I’m still 6x more likely to die in a car accident than a terrorist attack at the central station of my city which is a terrorist target ONLY if we’re sure it’s going to be hit this year.

Furthermore, outside of that “the chances of being killed in a terrorist attack are about 1 in 20 million” http://www.lifeinsurancequotes.org/additional-resources/deadly-statistics/

Why is it important to mention the statistics? Because it’s rational. And it doesn’t give us an emotionally skewed perspective on a highly unlikely scenario. Which in turns influences politics, war and the increase of a commercial security industry. The question is, do you want to highly armed guards everywhere? Do you want to live in a society like that? I don’t.

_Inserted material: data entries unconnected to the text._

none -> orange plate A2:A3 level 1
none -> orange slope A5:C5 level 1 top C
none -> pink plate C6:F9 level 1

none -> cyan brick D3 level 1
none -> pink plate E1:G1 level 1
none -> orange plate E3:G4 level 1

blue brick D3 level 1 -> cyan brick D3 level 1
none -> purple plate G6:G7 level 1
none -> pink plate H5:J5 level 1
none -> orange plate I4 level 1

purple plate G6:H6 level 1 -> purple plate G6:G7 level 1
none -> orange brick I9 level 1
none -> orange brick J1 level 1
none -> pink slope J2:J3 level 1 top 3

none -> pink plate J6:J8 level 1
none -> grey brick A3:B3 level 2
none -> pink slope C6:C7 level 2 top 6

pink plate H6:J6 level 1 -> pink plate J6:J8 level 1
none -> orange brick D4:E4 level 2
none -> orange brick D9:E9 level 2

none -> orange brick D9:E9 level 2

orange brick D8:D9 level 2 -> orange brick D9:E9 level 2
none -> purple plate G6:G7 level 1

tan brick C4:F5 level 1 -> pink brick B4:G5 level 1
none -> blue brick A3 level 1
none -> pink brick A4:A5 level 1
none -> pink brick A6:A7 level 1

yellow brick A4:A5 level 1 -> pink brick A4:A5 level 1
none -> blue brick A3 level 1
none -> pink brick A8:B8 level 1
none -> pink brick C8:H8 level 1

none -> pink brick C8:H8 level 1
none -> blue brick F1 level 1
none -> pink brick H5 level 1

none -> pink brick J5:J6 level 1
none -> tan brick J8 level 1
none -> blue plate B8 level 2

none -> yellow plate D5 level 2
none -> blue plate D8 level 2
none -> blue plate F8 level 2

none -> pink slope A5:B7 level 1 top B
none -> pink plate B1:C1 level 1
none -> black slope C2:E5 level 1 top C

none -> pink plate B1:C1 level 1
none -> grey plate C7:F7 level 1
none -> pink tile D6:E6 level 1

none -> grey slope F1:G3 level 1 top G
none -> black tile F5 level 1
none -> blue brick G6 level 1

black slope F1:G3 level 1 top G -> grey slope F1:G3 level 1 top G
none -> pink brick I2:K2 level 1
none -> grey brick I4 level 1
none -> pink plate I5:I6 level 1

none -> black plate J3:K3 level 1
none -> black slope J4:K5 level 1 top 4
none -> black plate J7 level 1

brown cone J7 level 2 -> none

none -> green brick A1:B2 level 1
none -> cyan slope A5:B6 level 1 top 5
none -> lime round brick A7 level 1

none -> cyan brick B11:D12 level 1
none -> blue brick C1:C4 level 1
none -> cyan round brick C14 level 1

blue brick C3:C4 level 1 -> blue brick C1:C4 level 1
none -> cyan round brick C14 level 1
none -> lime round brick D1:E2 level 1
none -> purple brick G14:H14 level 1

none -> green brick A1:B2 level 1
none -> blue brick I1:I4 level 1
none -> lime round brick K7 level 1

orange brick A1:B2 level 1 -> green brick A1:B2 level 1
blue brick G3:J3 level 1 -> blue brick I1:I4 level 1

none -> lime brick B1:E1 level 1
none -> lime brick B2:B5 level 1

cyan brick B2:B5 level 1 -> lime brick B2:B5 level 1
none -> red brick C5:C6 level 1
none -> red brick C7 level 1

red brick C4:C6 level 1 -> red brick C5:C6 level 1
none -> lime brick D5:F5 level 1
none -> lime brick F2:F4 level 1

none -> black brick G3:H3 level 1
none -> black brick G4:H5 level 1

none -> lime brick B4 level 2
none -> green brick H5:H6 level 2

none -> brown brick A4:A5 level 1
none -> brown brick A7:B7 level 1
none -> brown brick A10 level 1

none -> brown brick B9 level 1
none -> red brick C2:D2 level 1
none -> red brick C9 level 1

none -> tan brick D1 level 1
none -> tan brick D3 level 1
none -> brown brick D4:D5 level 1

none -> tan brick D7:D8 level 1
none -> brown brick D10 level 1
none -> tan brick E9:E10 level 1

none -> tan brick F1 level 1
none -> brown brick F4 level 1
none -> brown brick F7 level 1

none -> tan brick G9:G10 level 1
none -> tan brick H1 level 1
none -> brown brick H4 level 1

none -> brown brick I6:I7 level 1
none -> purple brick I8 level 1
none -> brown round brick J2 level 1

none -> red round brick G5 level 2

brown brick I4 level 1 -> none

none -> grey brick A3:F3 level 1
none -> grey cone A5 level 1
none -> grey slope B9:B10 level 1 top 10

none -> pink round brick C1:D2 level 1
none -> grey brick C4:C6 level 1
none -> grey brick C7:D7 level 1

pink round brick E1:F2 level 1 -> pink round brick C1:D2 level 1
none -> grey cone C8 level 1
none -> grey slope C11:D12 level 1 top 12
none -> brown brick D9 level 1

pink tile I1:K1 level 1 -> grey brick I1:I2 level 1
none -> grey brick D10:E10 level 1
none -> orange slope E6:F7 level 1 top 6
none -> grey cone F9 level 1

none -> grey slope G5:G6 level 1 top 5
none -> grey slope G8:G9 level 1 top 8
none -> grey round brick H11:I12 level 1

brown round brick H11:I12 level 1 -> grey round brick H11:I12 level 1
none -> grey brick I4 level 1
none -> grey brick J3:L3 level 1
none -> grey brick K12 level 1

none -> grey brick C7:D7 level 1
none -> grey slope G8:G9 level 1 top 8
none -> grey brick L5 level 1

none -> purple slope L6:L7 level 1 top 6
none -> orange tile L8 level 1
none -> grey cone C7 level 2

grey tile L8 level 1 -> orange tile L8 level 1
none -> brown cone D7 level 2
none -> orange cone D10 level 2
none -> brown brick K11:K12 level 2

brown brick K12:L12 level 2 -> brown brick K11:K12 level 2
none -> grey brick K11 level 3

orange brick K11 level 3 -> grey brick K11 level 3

That was my question in the body. The title does say fear but I think you are slightly reading it wrong or it comes off as being specifically that way. Anyway… Your stats have lots of issues.

  1. assumption that statistically we as Digital Nomads are not outliers. We are. I get on 20 planes, 20-30 trains and stay in exotic places annually. Average person who is part of your stat lives in 1 place. Does way less travel then that.

  2. Terrorism should be really changed to crime. Sorry for that Yes a bombing can be politically motivated but many smaller acts of crime do not get put into that statistic I assume. Are the organized Mafia muggings Naples added to that? What about kidnapping in parts of Mexico? What about shake downs when driving in parts of Guatemala. All similar.

Looking at statistics definitely do help you gauge reality but if they are looked incorrectly it can also skew realty.

Anyway to answer my own question, I do like @kathrynoh I put out on FB I am living…lol.

During the earthquake in Japan I was…in Japan. Got calls and emails. I just decided not to take them all and Just put out Gif on FB saying I am living and fine.

Back in the day I was also in Sept 11th downtown on business. Facebook wasn’t around. Ended up walking uptown and using a Payphone (can you believe that) and calling my mother. She was the hub of social media at the time. :slight_smile:

Recently a friend was shot during Bataclan. Major concert goer and DN his wife called me and I told her to just do a FB post. She did and got hundreds of messages.

Anyway. Yeah use Social Media. 100%

Definitely higher risk with more travelling but I’m not sure if the actual destination (unless you are in a high risk area) puts you at more danger. The thing about terrorism is that it can happen anywhere. The surprise factor is key.

I wouldn’t class all crime as being on the same level as terrorism. Muggings, bag snatching etc is pretty minor in the overall scheme of things.